When one uses keyword arguments, one is basically breaking the premise that implementation details are hidden. Suddenly implementation details (the names of the arguments) become part of the interface.
What's he's saying here is that, under the current Sydney rules, all those crappy argument names that people used in their code, such as the ever popular "arg1" and the like, will suddenly be publicly available as keyword parameters.
First, don't panic. C extensions won't support keyword arguments without extra work. Since all the core Ruby classes are C, we won't have to worry about the fact that cruddy variable names are sprinkled throughout the code base.
Second, keep in mind that positional parameters are still valid. If the library you're using has badly named parameters in their method definitions....don't use them. In fact, I recommend against using them because they'll likely be refactored.
Third, lib authors need to suck it up. Refactor existing code to use sensical parameter names. I mean, seriously, what's your excuse for not doing this in the first place?
There's another consideration.
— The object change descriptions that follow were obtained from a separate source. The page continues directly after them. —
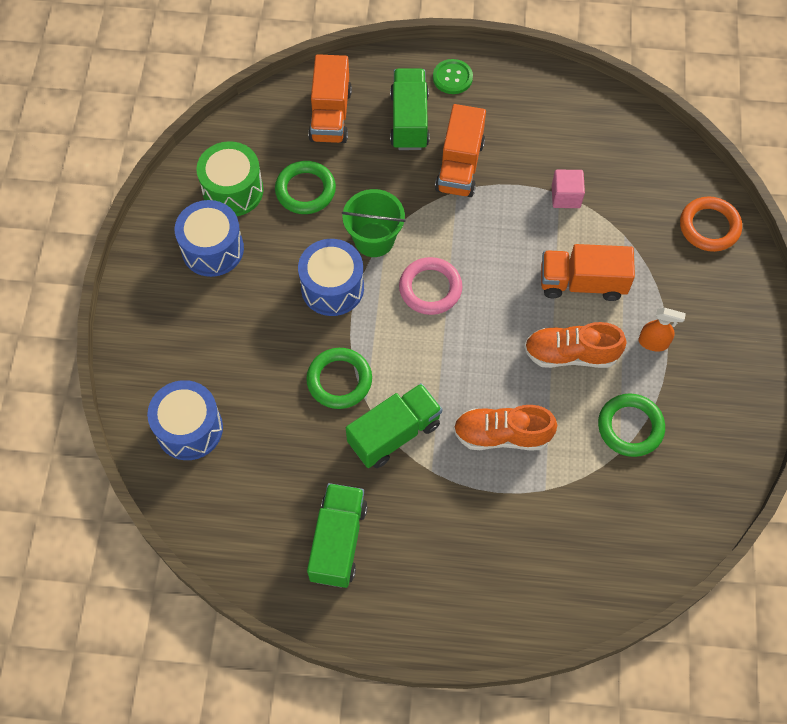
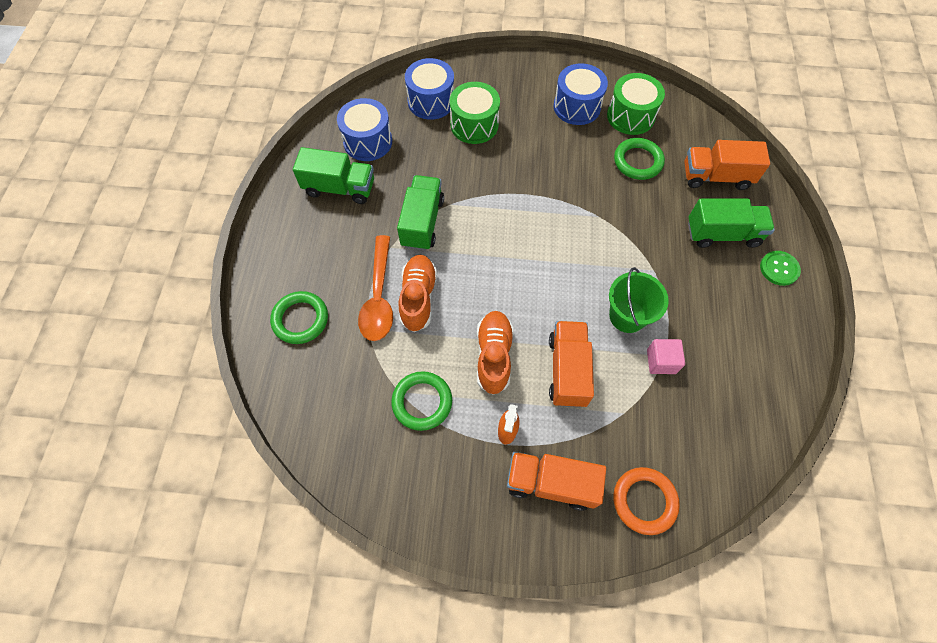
camera: 90 degrees right, 0 degrees up
(236, 372) = (474, 125): none -> green drum
(332, 287) = (549, 181): blue drum -> blue drum (368, 141)
(339, 380) = (468, 187): green ring -> green ring (300, 319)
(374, 239) = (596, 208): green bucket -> green bucket (627, 316)
(394, 434) = (422, 222): green truck -> green truck turned 135 degrees counterclockwise
(430, 288) = (553, 248): pink ring -> none
(459, 166) = (680, 272): orange truck -> orange truck (551, 483)
(502, 480) = (379, 297): none -> orange spoon

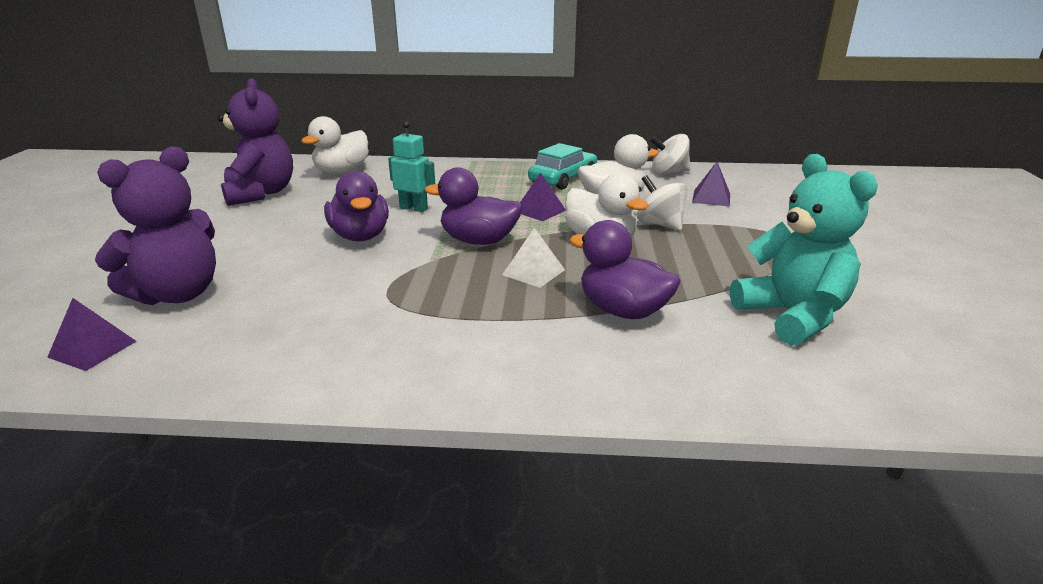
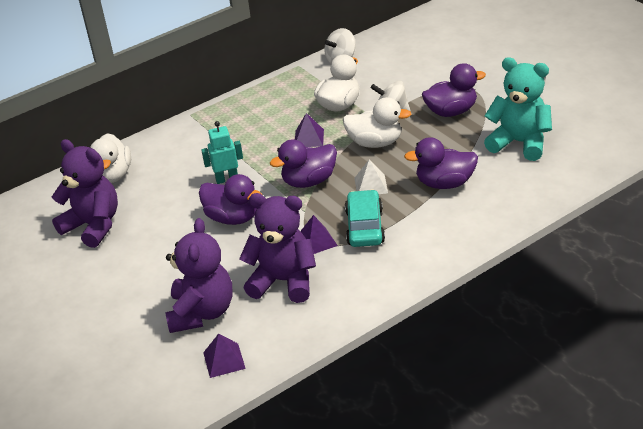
camera: 35 degrees left, 10 degrees up
(290, 310) = (283, 281): none -> purple teddy bear
(563, 179) = (282, 101): turquoise car -> turquoise car (365, 227)
(711, 198) = (394, 73): purple pyramid -> purple pyramid (316, 241)
(734, 250) = (451, 111): none -> purple duck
Let's say we adopt Matz's proposal and only those parameters that are explicitly marked as keywords become available to end programmers as keyword arguments. Then consider that it's highly unlikely that any of the core and/or stdlib libraries will be refactored. You'll end up with this great feature that no one can use out of the box because none of the core libraries support it. In the event that the core and stdlib libraries are refactored, well, if you're going to go back and refactor anyway....
I won't even mention the rdoc changes we'll need.
I mean, I get his point. But, I simply feel the good far outweighs the bad. In the worst case, a few knuckleheads might decide to use some bad parameter names as keywords. I see this as a very unlikely scenario, and that's only if we don't refactor the parameter names. That, and (gasp) we'll all have to be much better about our parameter naming conventions.
On a final note, I'll say that the spirit of Ruby has always been one of implicitness rather than explicitness. I'd hate to see that broken here.